History Politics and War Memories of the North (UPAST)

Summer School “Historical Memory and Narratives of Identity”

September 6 - 11, 2021, online

headed by Nikolai Ssorin-Chaikov

The work package entails a revision of an existing course with HSE and adaptation of the curriculum to fit in as an introductory summer school in the project, introducing a group of 10 MA students to basic concepts and methodologies that are required for understanding history as a multiple layered and contested set of representations.

The course is built as an in-depth series of case studies, with the aim of bringing together three distinct areas of analytical questions that are implied by its title’s key terms: “history”, “memory” and “identity”: What are the main approaches to social and cultural memory? Which, and whose, history is being remembered and narrated? How can identity be understood?

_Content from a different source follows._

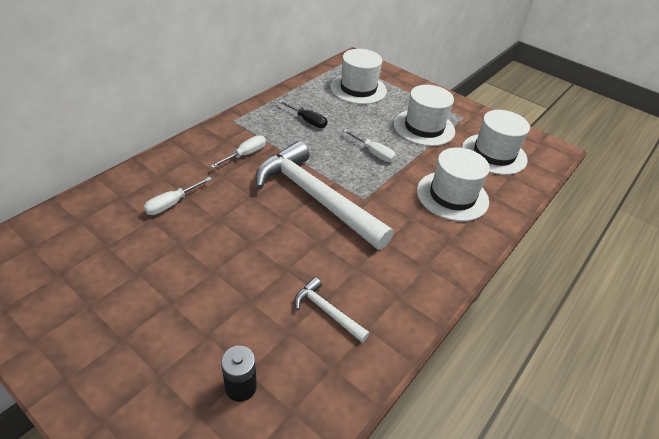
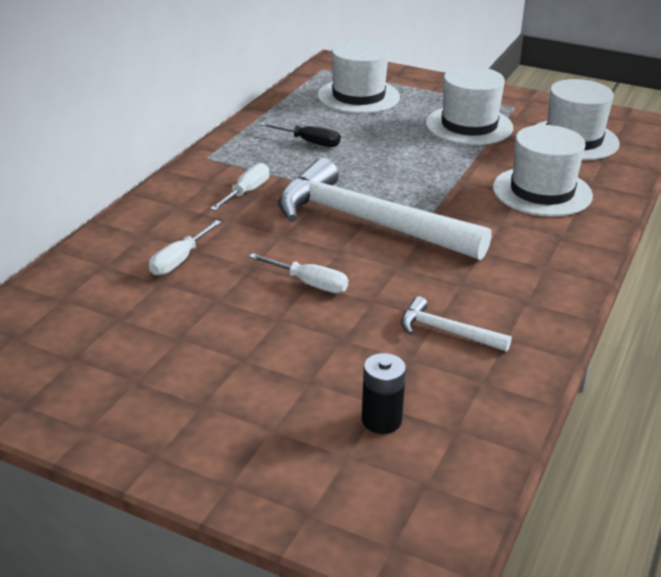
camera: 10 degrees left, 10 degrees down
(374, 153) = (418, 163): white screwdriver -> white screwdriver (310, 284)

The course’s point of departure is Romantic and post-Romantic discourses on communities, uniqueness and exceptionality, including the myths of origin and discourse of cultural exclusivity, narratives of national history and pantheons of national heroes. It then moves on to empire and post-colonialism, (post-)socialism and (neo-)liberalism as equally distinct forms of historical memory organization, with their own repertoires of referential imagery and understandings of boundaries. It explores the issues of memory of war, including civil war and ethnic conflict. Archive, film, body and material objects, including buildings, are approached as culturally specific memory devices and contested sites for historical memory. Genres of historical narratives, including historiography, ethnology and anthropology, and museum are discussed.